Assurance of the Seller’s Performance

The ICFA also commissioned a study of preneed trust funding requirements by two professors of economics, Ronald G. E. Smith and Keith A. Heyen. Professor Smith is the author of The Death Care Industries in the United States (McFarland, 1996). The purpose of the study was to determine the lowest percentage of funding necessary in a preneed trust account in order to ensure the seller’s delivery of the merchandise or services purchased by consumers.

The merchandise and services reviewed consisted of four items: a.) A standard stainless steel casket by a major casket manufacturer; b.) A standard concrete outer burial container; c.) A standard bronze memorial, that is, a 24″ X 14″ with a round vase; and d.) Opening and closing services. Historical wholesale costs for the merchandise ranged from the years 1955 through 1997 for the outer burial container, 1970 through 1997 for the casket, and 1967 through 1997 for the bronze memorial. The wholesale costs for opening and closing services were based on the retail price charged by a cemetery in the mid-west for the years 1967 through 1997.

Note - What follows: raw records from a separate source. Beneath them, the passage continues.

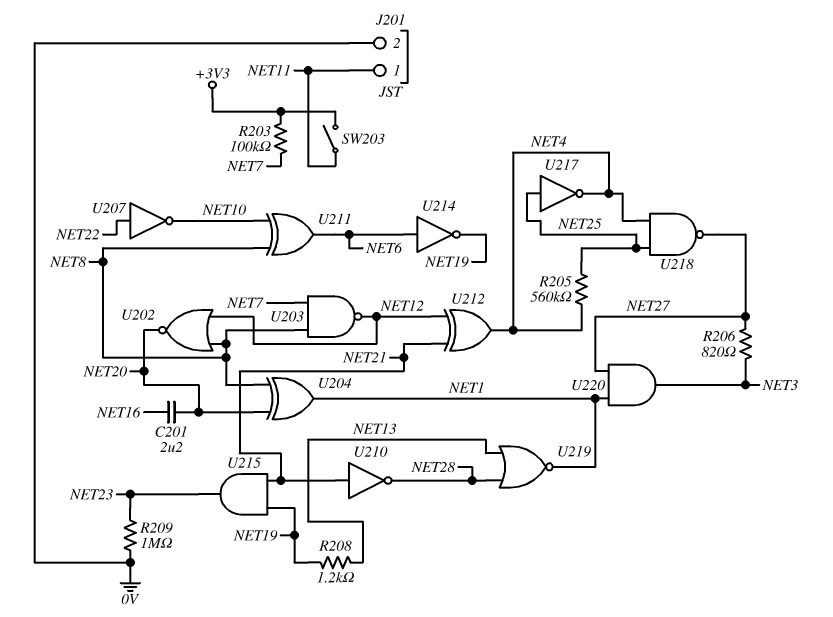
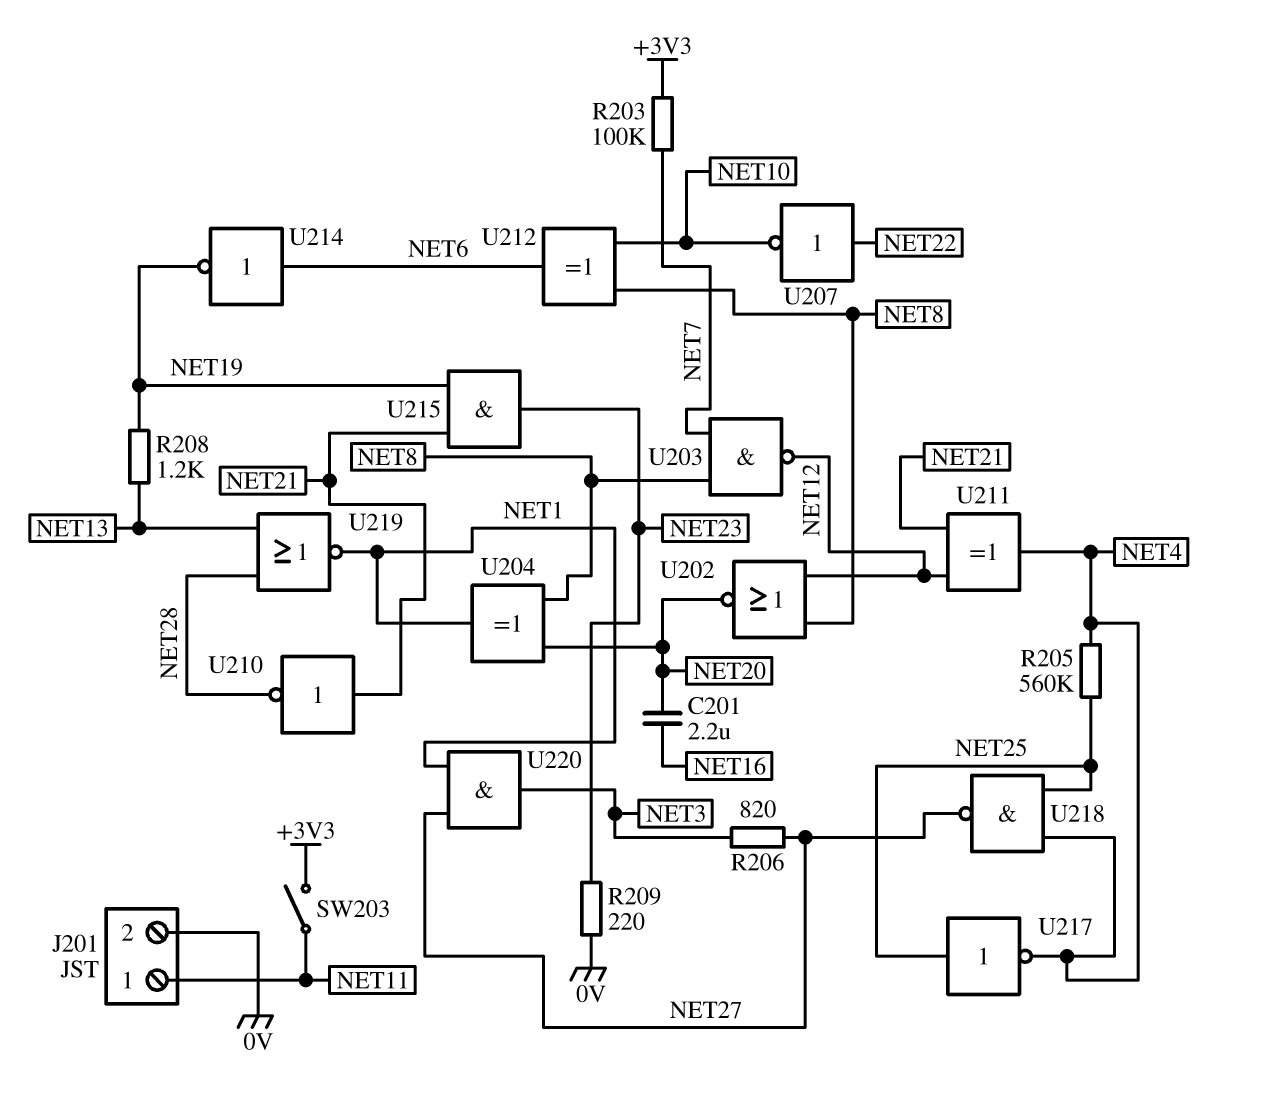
R209: 1M (0V, NET23) -> 220 (0V, NET23)
U211: XOR (in NET8, in NET10, out NET6) -> XOR (in NET12, in NET21, out NET4)
U212: XOR (in NET12, in NET21, out NET4) -> XOR (in NET8, in NET10, out NET6)

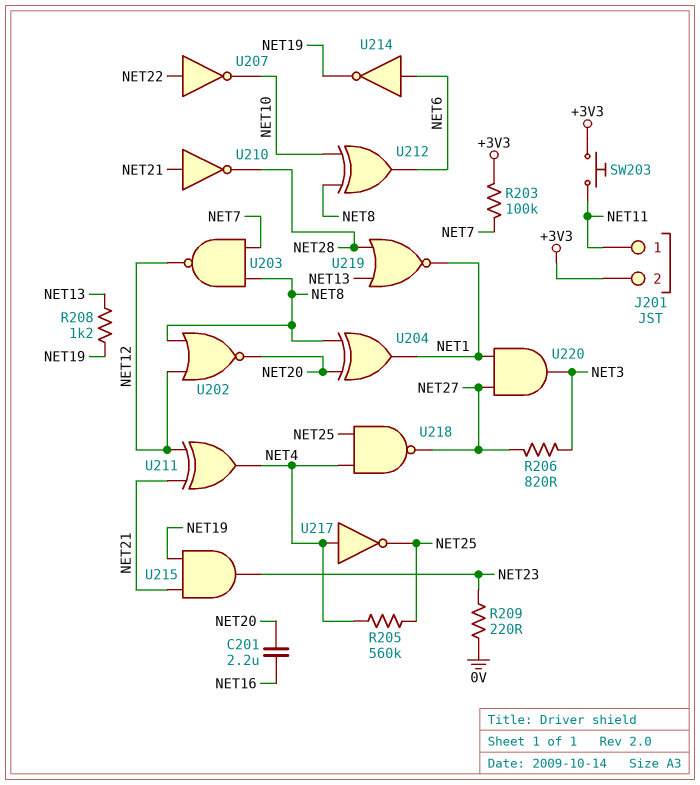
J201 pin 2: 0V -> +3V3
SW203: switch (+3V3, NET11) -> button (+3V3, NET11)
U217: NOT (in NET25, out NET4) -> NOT (in NET4, out NET25)

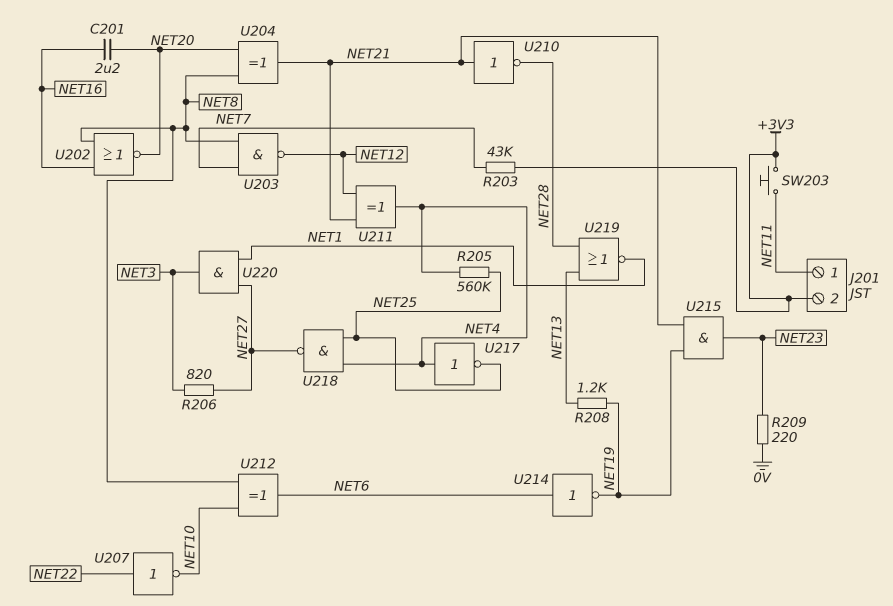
R203: 100k (+3V3, NET7) -> 43k (+3V3, NET7)
U202: NOR (in NET8, in NET12, out NET20) -> NOR (in NET8, in NET16, out NET20)
U204: XOR (in NET8, in NET20, out NET1) -> XOR (in NET8, in NET20, out NET21)

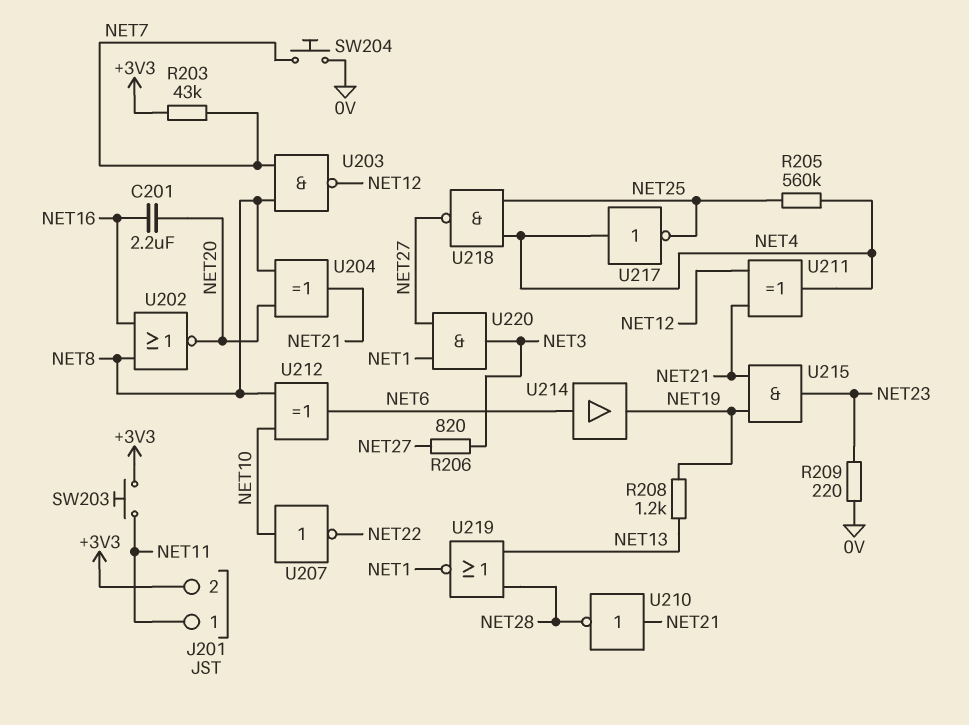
SW204: none -> button (0V, NET7)
U207: NOT (in NET22, out NET10) -> NOT (in NET10, out NET22)
U214: NOT (in NET6, out NET19) -> buffer (in NET6, out NET19)

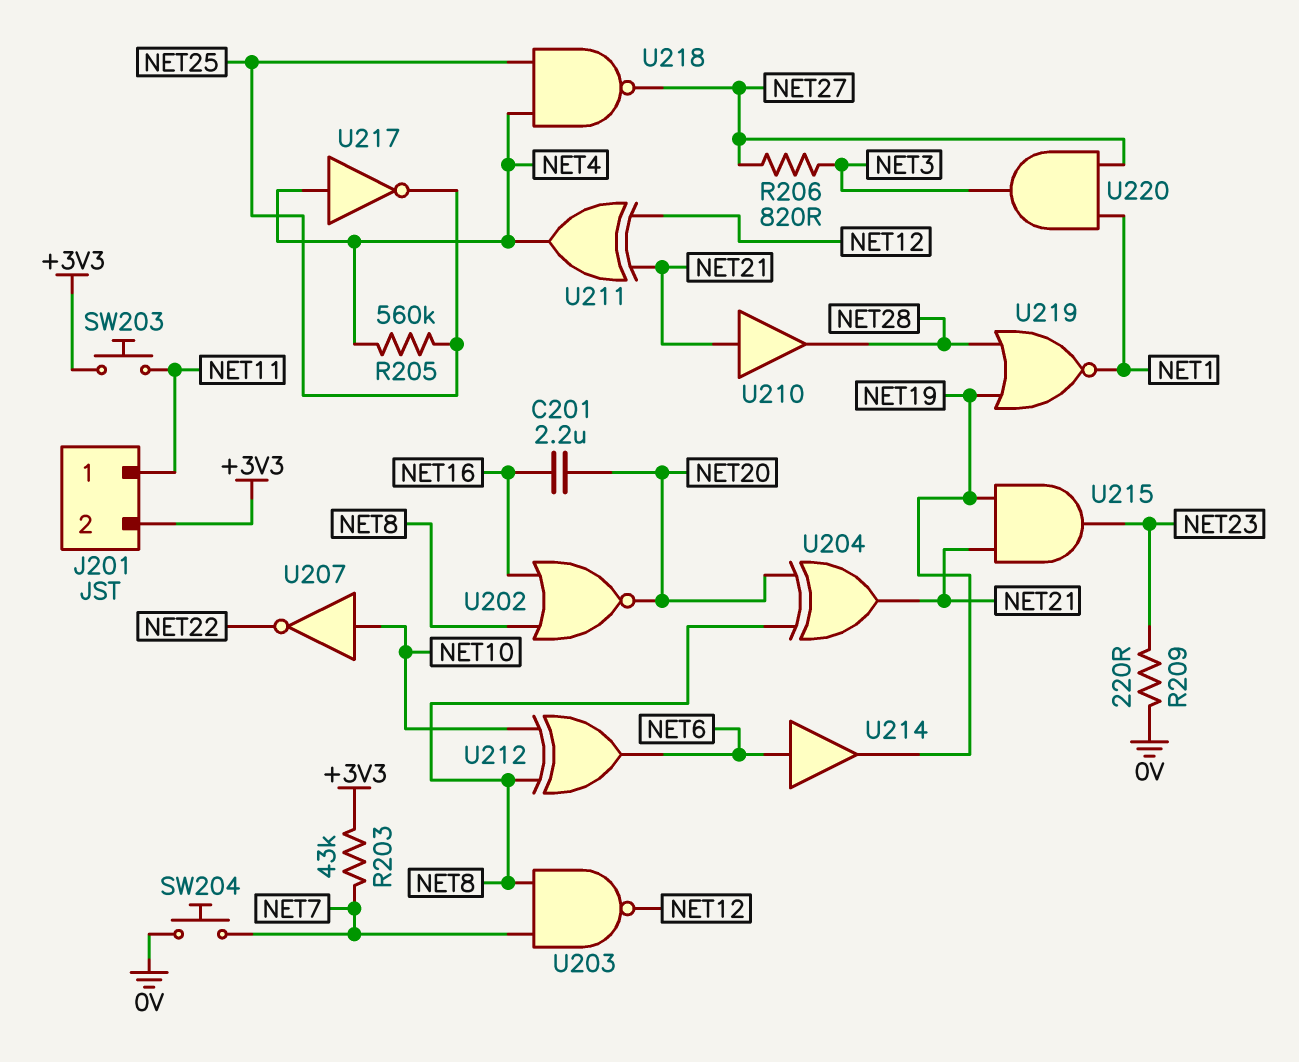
R208: 1.2k (NET13, NET19) -> none
U210: NOT (in NET21, out NET28) -> buffer (in NET21, out NET28)
U219: NOR (in NET13, in NET28, out NET1) -> NOR (in NET19, in NET28, out NET1)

The investment of the sums deposited into the preneed trust were divided into three categories: a.) One-year U.S. Treasury bills; b.) Standard & Poor’s index of 500 stock prices; and c.) Tax exempt municipal bonds. Based on the historical performances of these three types of investments, the study concluded that an adequate funding requirement ranged from 100 to 110 percent of wholesale cost for caskets, 100 to 105 percent of wholesale for outer burial containers, 105 to 115 percent of wholesale for memorials, for opening and closing services, 110 to 130 percent of wholesale, depending on the type of investment. The study also considered the age range and mortality rates of preneed purchasers, the limitations of the methodology used, and various other factors. A copy of the study is attached.


In sum, research and survey data from a variety of sources independent of each other including the Federal Trade Commission, academia, and the private sector, strongly concur that consumers are in a more advantageous bargaining position – and favorably regard the purchasing of funeral and burial plans – when such transactions are made in advance of need. The model guidelines which follow examine a number of areas, in addition to preneed, affecting the public and its relationship with cemeteries, funeral homes, and other service providers. That relationship is at once both complex and continual – the collective “public” being actually individual customers, next of kin and friends of the deceased, and members of the community at large. Therefore, the model guidelines are intended to reflect the diversity of roles under which the industry and the public meet.

It is the hope of the International Cemetery and Funeral Association that the model guidelines contained herein will foster improved communication between the industry, government entities, and the public, promote a better understanding of the needs and concerns of these respective parties, and preserve and enhance the industry’s ultimate role as the guardian of the nation’s heritage.